'Jeff': the untold story of Jeffery Dahmer
MILWAUKEE - It's a story that change Milwaukee forever: Jeffery Dahmer.
After twenty years, the name alone brings up haunting memories. He brutally murdered seventeen men and boys and was involved in dismemberment and cannibalism.
And now, a shocking documentary is revealing untold stories about Dahmer's crimes.
Just mentioning his name, recalling his past, remembering what he did to his victims, can take some minds to a very dark place.
"When I told my mom I was doing a documentary on Jeffery Dahmer she was like. 'Oh my God, why? Why would you want to do that? That sounds awful,'" says filmmaker, Chris James Thompson.
Thompson admits Jeffery Dahmer is a sensitive subject in Milwaukee but says it's a story that needs to be told.
"It's a story that everybody knows about. But it's a side to the story that no one knows about," Thompson says.
His film, called "Jeff," shows how Dahmer affected other people's lives and how he is still affecting their lives today. Thompson has worked on the documentary for four years. He's immersed himself in the life of Jeffery Dahmer and the people who knew him.
"It does get depressing. It's a pretty dark film," he admits.
The film focuses on details no one knows about. For example, Dahmer once gave his neighbor Pam Bass a red couch because it would not fit in his apartment. For years, Bass had the couch in her apartment.
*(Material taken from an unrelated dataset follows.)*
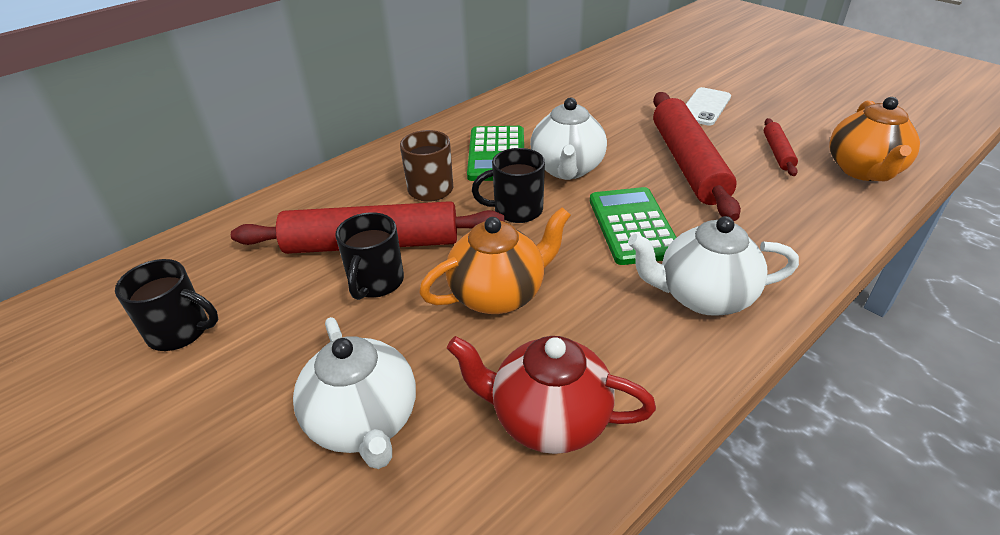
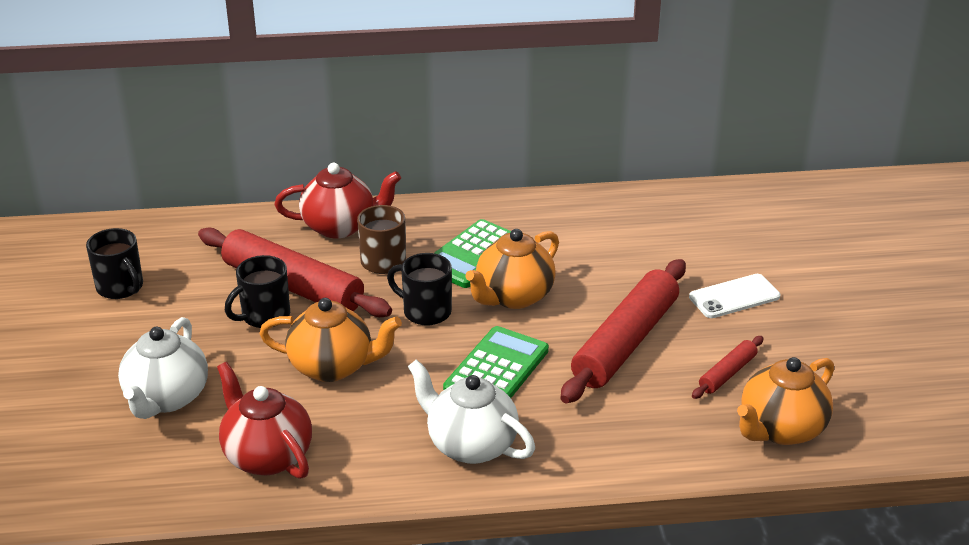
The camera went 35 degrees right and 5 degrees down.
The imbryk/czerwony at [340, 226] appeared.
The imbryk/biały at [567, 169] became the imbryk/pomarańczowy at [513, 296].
Once Dahmer was arrested and news spread about his serial murders, she says her entire life changed.
"There were people that were willing to pay fifty bucks to come in and sit on my couch," Bass says in the documentary.
There are lives forever changed by Dahmer. Maybe not directly, but changed none the less because of what happened inside apartment 213 near 26th and State.
"It's little stories like that that just seem so interesting," explains Thompson.
Like the story behind the blue and white striped shirt seen 'round the world. The one Dahmer wore during his first court appearance when everyone was waiting to see what Dahmer would look like. The shirt was given to Dahmer by homicide detective, Pat Kennedy. The shirt once belonged to Kennedy's son, Pat Jr.
"I asked him, I said, 'Hey Pat do you have a shirt and some pants that you don't like?' And he pulls out this blue striped shirt. He says, 'Yeah. This one you gave me for Christmas that I will never wear?' I gave those to Jeffery Dahmer. He put them on," recalls Kennedy.
Thompson says there have been so many stories done on what was wrong with Dahmer or why Dahmer did what he did. However, he says that has never interested him. He says, he cannot relate to that. Rather, Thompson's documentary is about Milwaukee, and how everyone, in some way, was affected by Dahmer's horrific crimes.
"Twenty years later might seem strange to be making a documentary about something like this. But I think that even after this much time has passed, it almost paints a better picture about how something like this effects people and changes their lives," Thompson says.
Thompson's documentary, "Jeff" was just picked up by the SXSW Film Festival in Austin, Texas. Thompson, winner of the 2007 Milwaukee Film Festival, says he hopes his work will once again play there as well this September.